Der Kern des Vertrags ist die dynamische Rechtsübernahme. Die EU erlässt neue Regeln, und die Schweiz übernimmt sie automatisch. Damit verliert unser Land die Kontrolle über zentrale Teile unserer Gesetze und überträgt die Entscheidungsgewalt an Brüssel. Sollten Parlament oder Volk gegen diese Gesetzesübernahmen stimmen, drohen Strafzahlungen. In Streitfällen entscheidet der Europäische Gerichtshof. Wie gross die Mitbestimmung der Schweiz dabei ist, kann sich jeder selbst ausmalen.

FDP-Bundesrat Ignazio Cassis betont immer wieder, dass vor jedem Referendum zunächst mit der EU abgeklärt werden müsse, welche Sanktionen im Falle einer Ablehnung durch das Volk verhängt würden. Mit anderen Worten: Die EU hält dem Schweizer Volk bei jeder Abstimmung das Messer an die Kehle und zeigt die finanziellen und politischen Konsequenzen, die eintreten würden, wenn wir uns dagegen entscheiden.

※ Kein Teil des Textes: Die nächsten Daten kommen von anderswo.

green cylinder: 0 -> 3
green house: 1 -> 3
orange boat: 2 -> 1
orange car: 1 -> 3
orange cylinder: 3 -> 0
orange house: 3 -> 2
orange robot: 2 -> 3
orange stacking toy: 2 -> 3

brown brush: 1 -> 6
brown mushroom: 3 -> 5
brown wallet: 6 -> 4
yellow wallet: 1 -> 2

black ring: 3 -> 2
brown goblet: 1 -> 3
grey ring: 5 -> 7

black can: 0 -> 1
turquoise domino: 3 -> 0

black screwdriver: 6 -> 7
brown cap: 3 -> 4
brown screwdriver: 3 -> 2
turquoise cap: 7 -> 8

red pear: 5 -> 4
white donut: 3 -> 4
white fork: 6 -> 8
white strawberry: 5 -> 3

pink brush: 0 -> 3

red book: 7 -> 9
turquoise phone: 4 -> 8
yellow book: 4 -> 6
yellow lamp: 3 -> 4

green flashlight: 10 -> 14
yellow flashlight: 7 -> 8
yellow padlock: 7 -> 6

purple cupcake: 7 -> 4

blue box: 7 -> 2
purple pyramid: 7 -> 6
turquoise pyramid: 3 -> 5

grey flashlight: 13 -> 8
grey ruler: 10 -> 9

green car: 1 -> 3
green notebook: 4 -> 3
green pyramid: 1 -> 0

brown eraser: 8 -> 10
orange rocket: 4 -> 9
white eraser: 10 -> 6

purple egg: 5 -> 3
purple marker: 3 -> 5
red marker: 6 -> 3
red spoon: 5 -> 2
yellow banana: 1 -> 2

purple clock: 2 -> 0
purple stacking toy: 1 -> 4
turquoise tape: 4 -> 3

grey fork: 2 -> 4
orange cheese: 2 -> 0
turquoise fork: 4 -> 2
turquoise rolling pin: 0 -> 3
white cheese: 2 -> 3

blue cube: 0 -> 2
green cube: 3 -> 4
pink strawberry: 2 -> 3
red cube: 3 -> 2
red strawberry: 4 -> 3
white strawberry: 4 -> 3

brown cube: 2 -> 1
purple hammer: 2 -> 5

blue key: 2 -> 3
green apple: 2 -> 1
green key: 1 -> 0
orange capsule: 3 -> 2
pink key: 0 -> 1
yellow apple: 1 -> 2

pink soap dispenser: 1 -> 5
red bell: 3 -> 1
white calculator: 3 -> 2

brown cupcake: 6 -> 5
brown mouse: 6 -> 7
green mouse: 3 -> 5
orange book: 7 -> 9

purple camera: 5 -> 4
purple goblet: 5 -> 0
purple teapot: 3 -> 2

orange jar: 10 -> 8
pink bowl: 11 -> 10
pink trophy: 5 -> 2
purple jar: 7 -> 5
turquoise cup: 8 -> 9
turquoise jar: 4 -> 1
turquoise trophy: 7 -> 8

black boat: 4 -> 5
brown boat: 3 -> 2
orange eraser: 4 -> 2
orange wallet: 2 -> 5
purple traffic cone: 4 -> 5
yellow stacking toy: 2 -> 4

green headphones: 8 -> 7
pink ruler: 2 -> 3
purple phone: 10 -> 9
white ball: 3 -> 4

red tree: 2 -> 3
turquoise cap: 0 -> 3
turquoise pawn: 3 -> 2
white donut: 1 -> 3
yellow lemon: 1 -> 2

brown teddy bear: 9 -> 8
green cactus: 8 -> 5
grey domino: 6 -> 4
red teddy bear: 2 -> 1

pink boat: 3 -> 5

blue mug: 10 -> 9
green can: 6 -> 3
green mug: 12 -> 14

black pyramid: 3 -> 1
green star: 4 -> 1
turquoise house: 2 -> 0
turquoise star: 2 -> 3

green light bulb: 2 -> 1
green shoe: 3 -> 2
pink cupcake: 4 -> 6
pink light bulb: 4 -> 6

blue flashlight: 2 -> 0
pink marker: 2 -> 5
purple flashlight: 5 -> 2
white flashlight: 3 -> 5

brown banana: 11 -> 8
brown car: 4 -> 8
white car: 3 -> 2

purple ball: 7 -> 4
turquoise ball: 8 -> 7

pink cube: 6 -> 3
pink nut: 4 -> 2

Ich bin immer wieder fassungslos darüber, wie leichtfertig die Errungenschaft unseres einzigartigen demokratischen Systems gefährdet wird. Wir verdanken unseren Erfolg der direkten Demokratie, dem Föderalismus und einer liberalen Ordnung, die Unternehmen und Bürgern Freiräume lässt.